While STOPPED has been in Michigan for over a decade, the program has recently gotten more support and attention in some areas, including Manistee County.
The county began advertising the program in 2012, and also recently assigned a patrol officer to spread the word, setting up booths at school events and distributing brochures to local businesses.
“We are stepping up to get the word out,” O’Hagan said. “It is our hope parents will look at it as a way to stay in touch with their kids when they are getting out on the roadways, showing their independence.”
STOPPED has been around longer in other counties, such as Marquette, which debuted its program in 2007.
“It gives the parents a small peace of mind,” said Capt. David Lemire, of Marquette County Sheriff’s Office.
According to Jungel, support varies by county, depending on the enthusiasm of those presenting it and how aggressively they spread information. Program participation has tended to rise steadily the longer the program is available, however.
“It’s growing in leaps and bounds, but there are some areas that simply haven’t got a focus yet on teen driving safety,” Jungel said. “Those areas that have realized how important that is, the numbers are fairly significant.”
Jungel said the program is also helpful to police officers, giving them an alternative to writing a ticket that could suspend a first-year license.
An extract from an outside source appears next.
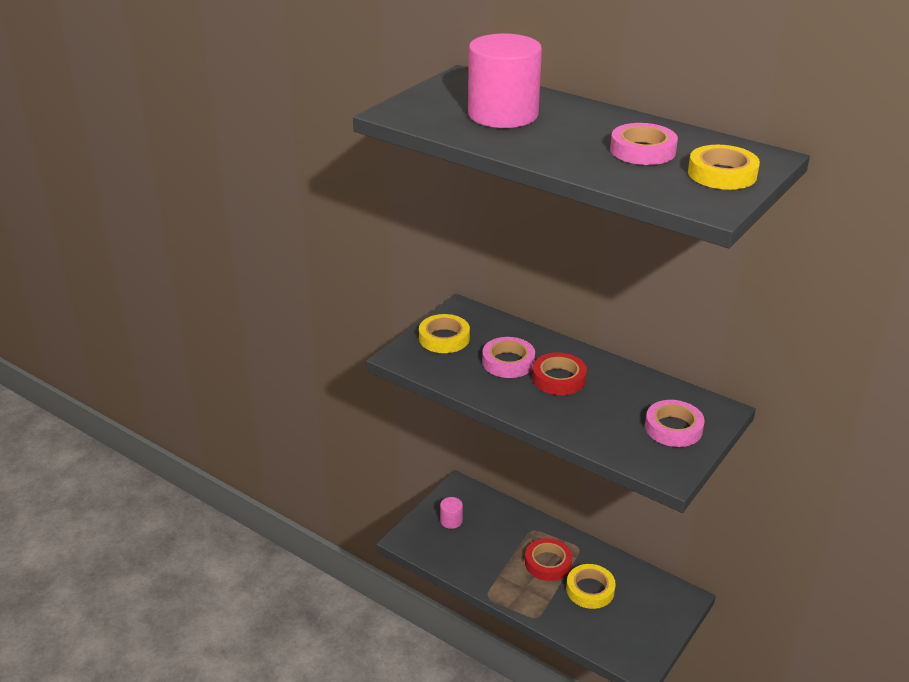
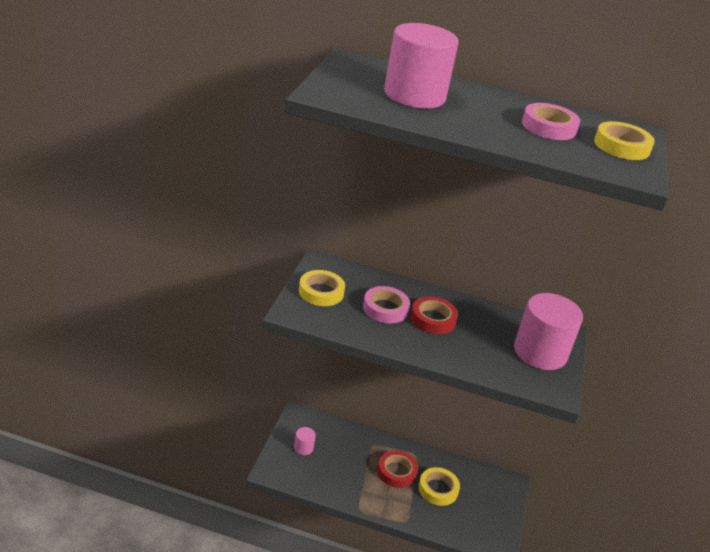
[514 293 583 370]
“As a former patrol officer myself, our goal is to change behavior, not to write tickets,” he said. “So anytime we have an option that gives us an alternative to writing a ticket, it’s better for everybody. If I know that I have parents that are actively involved in that child’s life, and the parents are going to correct the behavior, I don’t need to write the ticket.”
Support for the program in schools has grown since the program’s introduction in 2004, with about 50 Michigan high schools using the STOPPED sticker as their student parking pass, and others allowing officers to speak to students, set up booths at school events or present information in drivers education classes.
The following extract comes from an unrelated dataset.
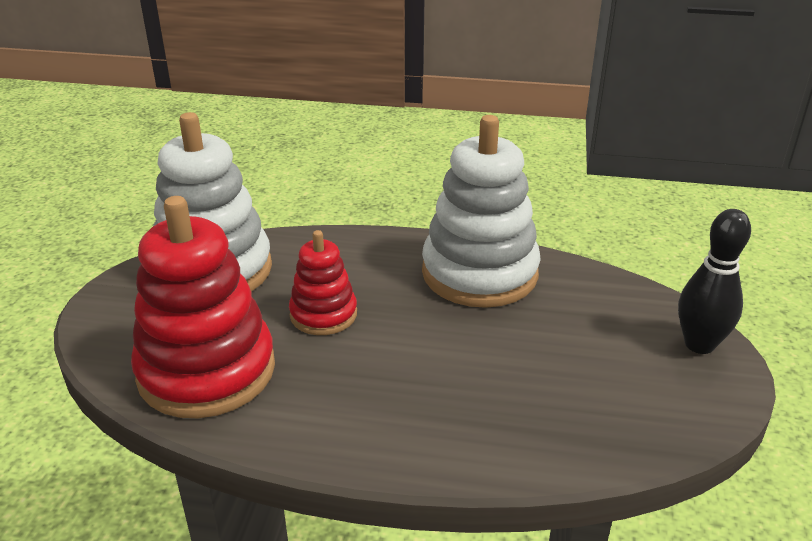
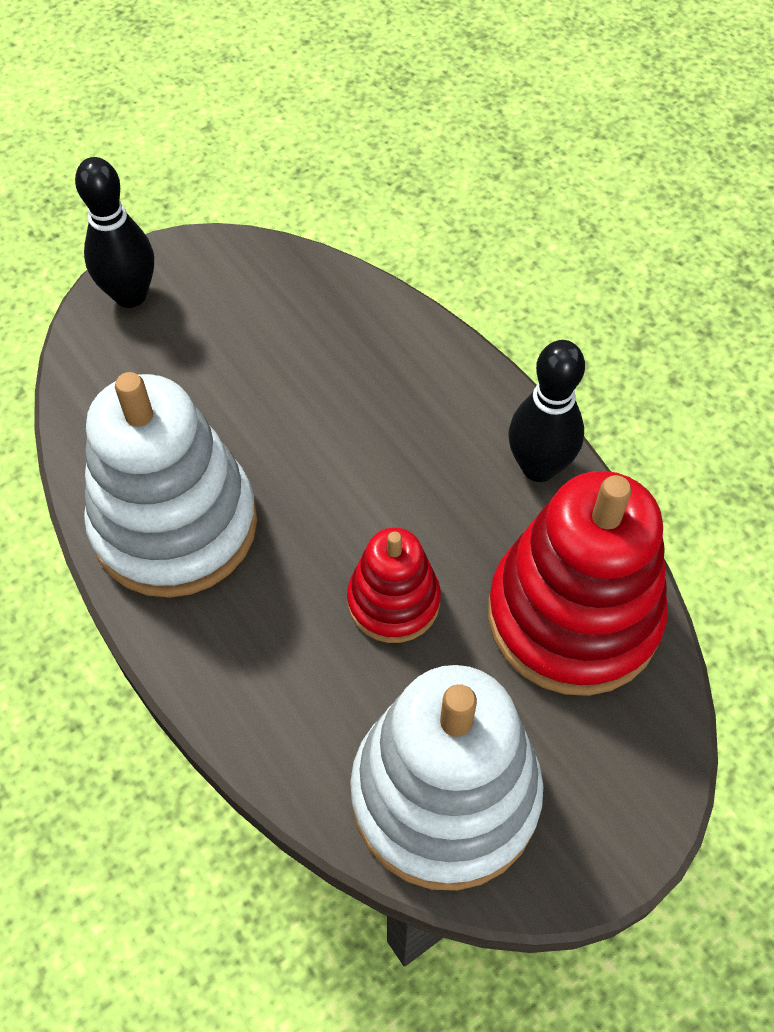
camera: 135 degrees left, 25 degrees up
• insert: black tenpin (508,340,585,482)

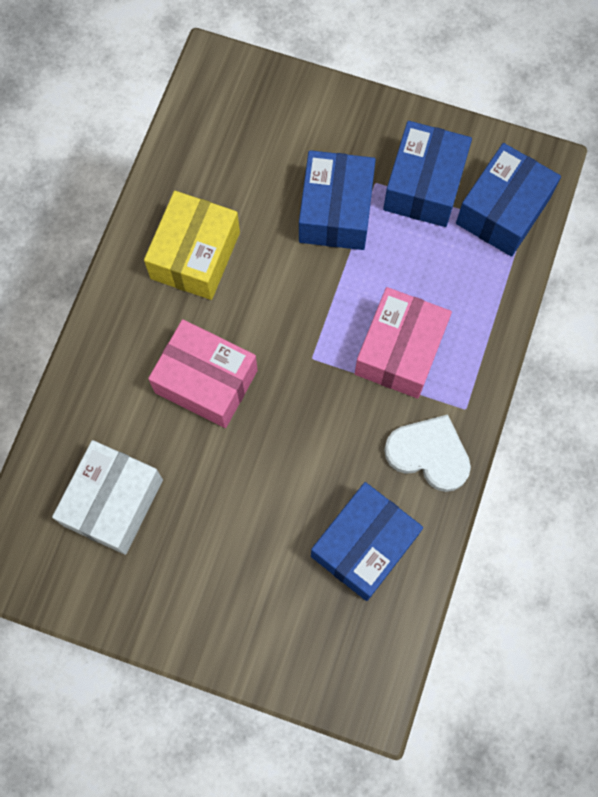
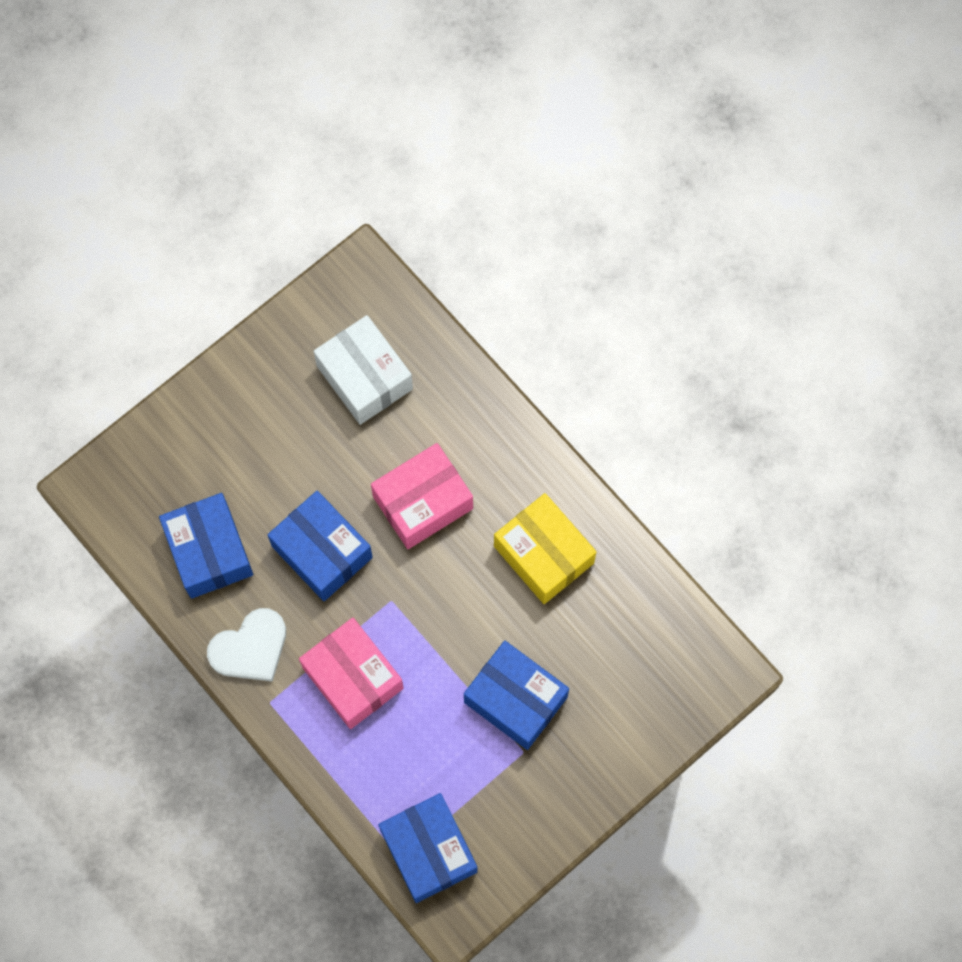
camera: 120 degrees right, 0 degrees up
• move: cobalt parcel (383,121,472,227) to (268,491,373,601)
“I think we’re all on the same team,” Jungel said. “Getting the support from the educational system is huge, because that’s where teens learn their basic driving skills. Most kids are getting their license while still in high school.”
The secretary of state in Michigan has also shown support, with a STOPPED pamphlet included in every teen driving packet.
In 2011, the program gained national recognition when it was named a “bright idea” by Harvard University, along with 35 other programs. It was one of two Michigan programs to be recognized that year.
“In a utopian world, I’d like to see this program in every state across this great nation,” said Jungel. “You could register your car in the Leelanau peninsula, and you’d be notified if your child was stopped in the Keys. You could register your car in Washington state, and be notified if your car is stopped in Washington D.C.”
While no other state approaches STOPPED support on a statewide scale, New York’s program has spread from its original county to those surrounding it. According to Jungel, the Michigan program’s recognition via Bright Ideas has helped it catch the attention of other sheriffs.
“There are places around the nation where I’ve had sheriffs call and get the information so they can start it in their county,” Jungel said.